Purpose
This report establishes what the dataset actually represents, how it was constructed, and which structural risks must be acknowledged before any modeling decisions are made.
The goal is not insight generation, but data realism and constraint discovery.
1. Dataset Origin & Scope
The dataset used in this project is insurance_claims.csv, a public dataset published on Mendeley Data (August 22 2023, Version 2, DOI 10.17632/992mh7dk9y.2) and aggregated from multiple insurance providers.
See original dataset →Each row represents an individual insurance claim across vehicle, property, and personal injury domains. Sensitive personal identifiers were anonymized or masked, preserving structural realism while protecting privacy.
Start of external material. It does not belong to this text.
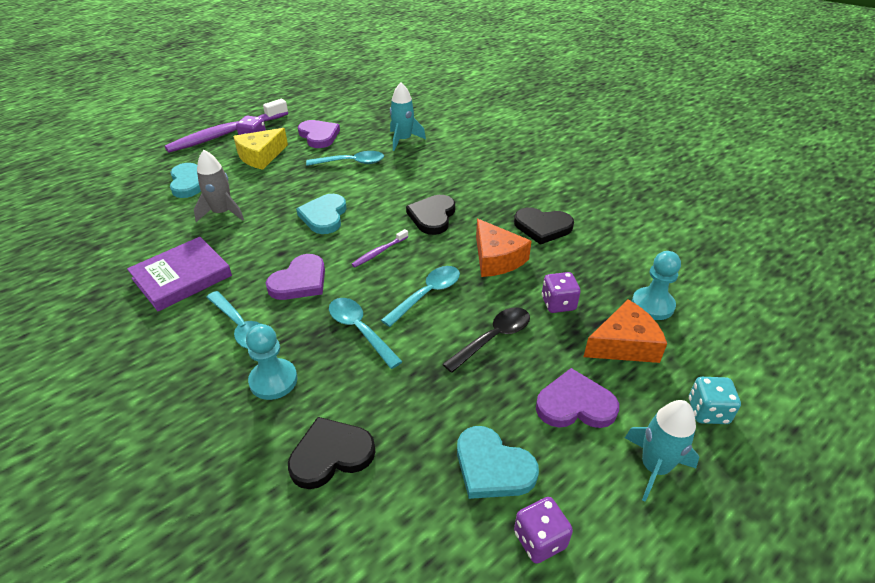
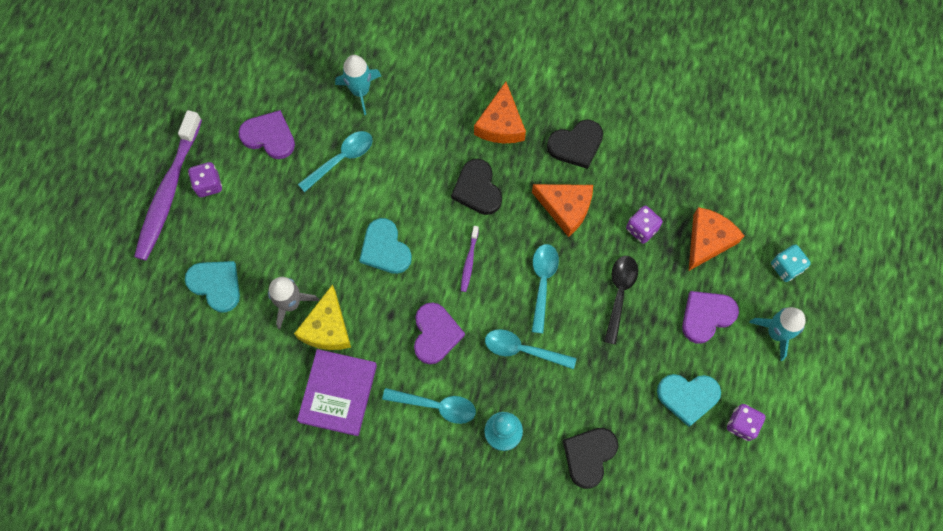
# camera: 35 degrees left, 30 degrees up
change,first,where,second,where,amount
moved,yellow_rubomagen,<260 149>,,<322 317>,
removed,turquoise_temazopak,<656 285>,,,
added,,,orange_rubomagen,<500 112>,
The dataset reflects post-hoc claim assessments, meaning fraud labels represent institutional decisions rather than objective ground truth.
2. Dataset Size, Schema & Target Distribution
- Raw size: 1,000 rows × 40 columns
- Cleaned size: 999 rows (1 invalid temporal record removed)
- Target variable:
fraud_reported(Y/N)
Class Imbalance
- 24.7 % fraudulent claims
- 75.3 % legitimate claims
- Approximate 3 : 1 ratio
A chi-square test confirms the imbalance is statistically significant (p < 0.001).
Accuracy is misleading. Evaluation must be precision–recall oriented, prioritizing recall of fraud under constrained false positives.
3. Feature Families
Features fall into four broad categories:
- Customer attributes
Age, education, occupation, hobbies - Policy details
Deductibles, CSL limits, annual premiums, policy tenure, state - Incident characteristics
Collision type, severity, authorities contacted, police report availability - Financial variables
Total claim amount and sub-components (vehicle, property, injury)
This mix introduces heterogeneous scales, cardinalities, and semantic meanings, requiring disciplined preprocessing.
4. Missing Values & Structural Patterns
Several categorical variables contain missing or "?" values:
collision_typeproperty_damagepolice_report_availableauthorities_contacted
Missingness is non-random and disproportionately associated with fraudulent claims (≈ 18 % missing collision data overall).
Interpretation:
Incomplete documentation is not noise — it reflects ambiguity or
avoidance and must be preserved as signal rather than imputed away.
5. Label Uncertainty
The fraud_reported label reflects outcomes of manual investigation combined with
automated checks, not objective truth.
Consequences:
- Labels may encode institutional bias
- Some fraud-relevant information may have been unavailable at claim submission
- Certain features risk indirectly encoding investigation outcomes
This necessitates explicit leakage control and conservative interpretation of model outputs.
6. Obvious Red Flags Identified Early
Initial auditing revealed several structural risks:
- Empty column:
_c39(dropped) - Unique identifiers:
policy_number,incident_location(dropped) - Near-identifiers:
insured_zip(≈ 1 : 1 with city/state) - Temporal inconsistencies: one policy bind date occurring after incident
- Financial anomalies: negative umbrella limit values
All were addressed before exploration to prevent silent leakage.
7. Visual Evidence (Minimal & Targeted)
Included visuals for this report only:
- Target imbalance bar chart — demonstrates minority fraud class
- Missingness heatmap (optional) — highlights non-random absence patterns
All other exploratory visuals are intentionally deferred to subsequent reports.
Key Takeaway
This dataset is:
- Structurally rich
- Moderately imbalanced
- Semantically heterogeneous
- Label-uncertain
- Leakage-prone if handled naively
Understanding these constraints is mandatory before attempting feature engineering or modeling. This report defines the ground truth of the data, not the ambition of the model.